Here in Manitoba we are blessed with the largest section of intact wild boreal forest left on Earth. It’s called the East Shore Wilderness Area and it’s over 150,000 square kilometres of wild forest bound by the eastern shore of Lake Winnipeg and the Ontario border. It’s truly a natural heritage worthy of protection.
Throughout this area the Bloodvein, Leyond and Pigeon rivers wind their way through black spruce, jackpine and wetlands - important habitats for a wide array of flora and fauna including threatened species like woodland caribou.
Woodland Caribou is being pushed toward extinction by industrial development. Photo by Karvonen Films Ltd.
Click on map for detail.
This wilderness forest is threatened by the proposed extension of the Lake Winnipeg East Logging Road (see inside map). This road would result in a network of hundreds of kilometres of all-weather roads that would bring clearcut logging, mining, hydro transmission corridors, dams and other forest-destructive developments to the East Shore Wilderness.
The only road currently on the east shore ends just short of the Bloodvein River and was built by the Pine Falls Paper Company (now owned by Tembec, a Quebec based multinational corporation). Tembec now wants to expand its operations into the East Shore Wilderness to feed their recently expanded pulp mill by clearcutting the area’s wild forests.

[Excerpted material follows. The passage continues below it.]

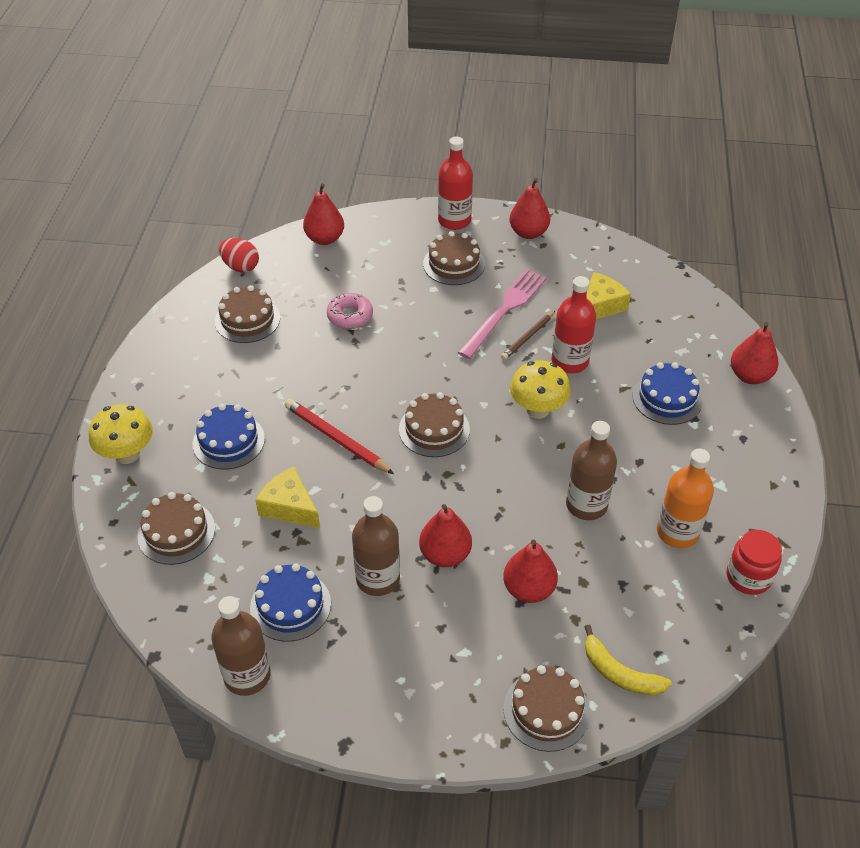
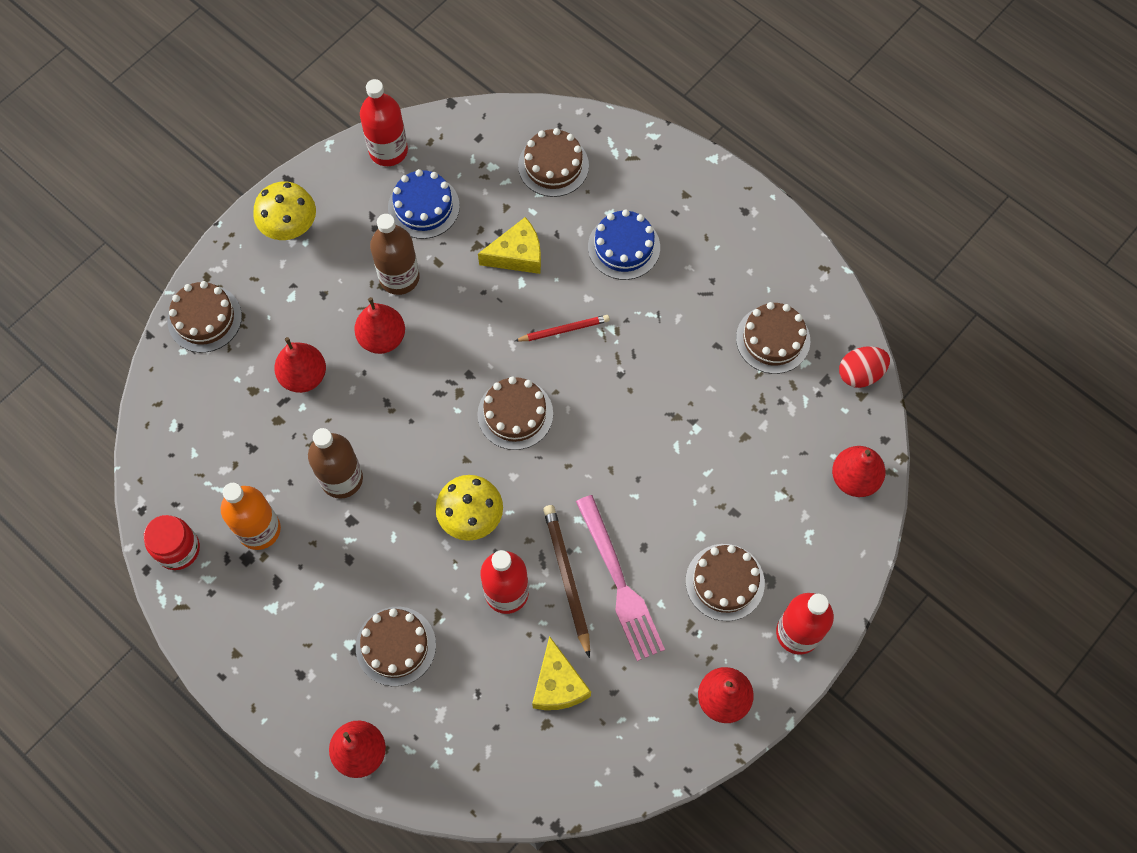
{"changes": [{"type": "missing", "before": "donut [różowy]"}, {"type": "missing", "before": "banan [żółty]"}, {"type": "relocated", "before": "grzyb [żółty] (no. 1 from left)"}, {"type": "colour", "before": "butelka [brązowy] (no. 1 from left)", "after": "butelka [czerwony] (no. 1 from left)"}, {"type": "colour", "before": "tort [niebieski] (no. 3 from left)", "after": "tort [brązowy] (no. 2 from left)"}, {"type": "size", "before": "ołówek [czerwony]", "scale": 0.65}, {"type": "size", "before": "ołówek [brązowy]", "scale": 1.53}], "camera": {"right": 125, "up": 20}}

Currently less than half of their wood supply comes from their Forest Management License Area, which includes over 60% of Nopiming Provincial Park. The rest comes from outside sources such as Whiteshell and Duck Mountain Provincial Parks. As it stands, our forests simply cannot sustain this level of logging, much less any proposed increase.
It’s already outrageous that the Manitoba government is allowing this multinational company to log within our precious few provincial parks. Now the same corporation that is cutting down Manitoba’s park system wants to clearcut the East Shore’s slow growing, fragile forests. Letting Tembec into the East Shore Wilderness would be like letting a bull into a china shop. The good news is that our provincial government is about to undertake a Large Area Land Use study, called the East Side Planning Initiative. Through this process we intend to push for a network of large interconnected parks, protected areas, wildlife reserves and conservation constraints on how industrial development is allowed to proceed – enough to keep the East Shore Wilderness intact and functioning as a natural wellspring of biodiversity.
However, the government is also proposing road construction and industrial development to start during the planning process. The Wilderness Committee opposes this kind of ‘bulldoze first and ask questions later’ land use planning.
Photo by Henry Kalen.
The East Shore Wilderness is also home to many First Nations’ communities who would be directly affected should the proposed road building and clearcut logging go ahead. Yet the provincial government has not consulted with First Nations as is required under Canadian law. The government has a moral and legal responsibility to seek consent from First Nations before proceeding with any plans for this area.
In all of Canada, Manitoba stands out as the province who has protected only 5% of it’s land base — less than half the amount of land that Ontario, BC, or Alberta have set aside as protected areas. Yet at the same time Manitoba has the opportunity to protect an area that is the best of it’s kind in the world. It’s time for Premier Doer to show world-class leadership.